I cant believe you are changing your tune now that that the pdx audience has decided that they can do more (for you - i.e. market value for the space) . . .

you capitalized on pdx art and then play the victim . . . cute . . . you should be ashamed of yourself . . . seriously

 

11.14.2007 at 12:58 Reply
forget about all the promises this dude made for the artists in town... he's only after padding his pocketbook and that shouldnt surprise anyone here

i bet theres much more to the story than whats here like why are the theatre companies going? everyone knows its b/c gold doesn't like them and he's annoyed with "loud" tenants

 

11.14.2007 at 09:44 Reply
jsb
For the record, Mr. Gold never expected the theatre gigs to last indefinitely because the building wasn't up to code for these events. Everything was under the radar. He took a risk by hosting those shows, and for next to nothing.

Now when Fever successfully got the space cleared by the Fire Bureau a few months back, he certainly did have a chance to reevaluate. But he'd been planning on developing that raw space all along.

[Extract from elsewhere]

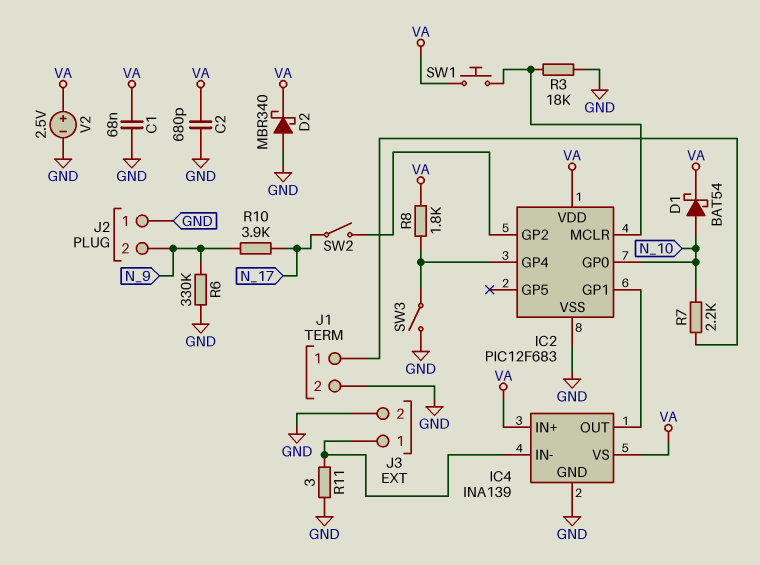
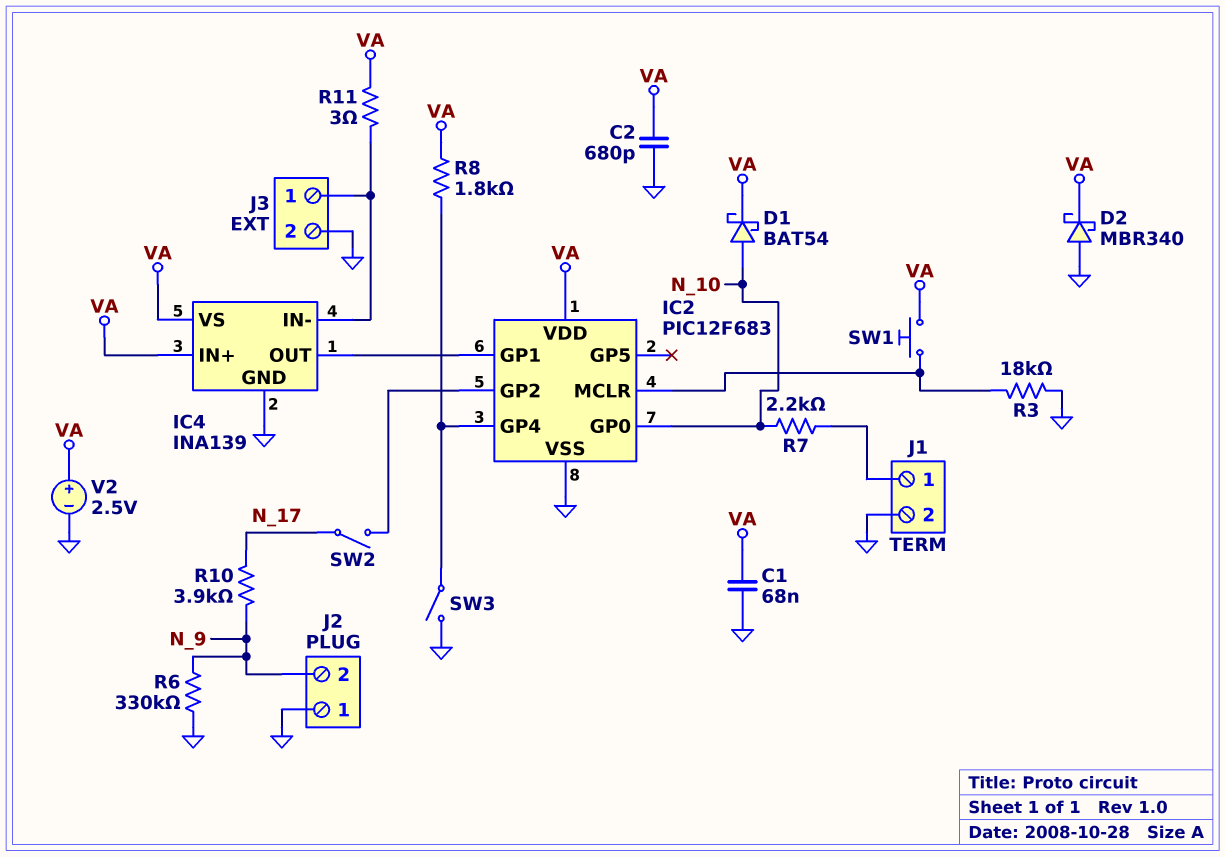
R11: 3 (GND, IC4/IN-) -> 3 (IC4/IN-, VA)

The real culprit is us lazy Portlanders. Get off your a**es and support the PAC and the arts!

 

11.15.2007 at 11:18 Reply
"The ARTS" will only and ever be supported by the public when "The ARTS" are funded and included in our Education Systems. If we continue to have a Society that refuses to include the arts egually, as they do science, math and sports et, nothing will ever change. If children (of all levels of society) are not exposed and taught(consistantly) the value of the ARTS, the society/culture will never change. They will never understand what it means to support or be involved. And the "Outreach" deal is only a teaser. It's useless. Follow through and be consistant.

 

11.15.2007 at 08:12 Reply
David Gold should really continue his committment to the arts with PAC. The theater companies need to find space somewhere else, they can merge and flow, the Center needs to continue or many folks will lose their sense of a center of creative stability. Pull the rug out, and the whole house of cards falls. He needs to keep tight with them, needs to build his reputation as a major supporter. The area has come up mainly BECAUSE of PAC. David Gold knows that. Not to point fingers, but they need to work together, get more people in the city commission, namely our next mayor, Sam Adams much more aligned to the mission. Perhaps the Board of PAC needs to also assess the greater sense of fiscal leadership of its organization and expand its plan.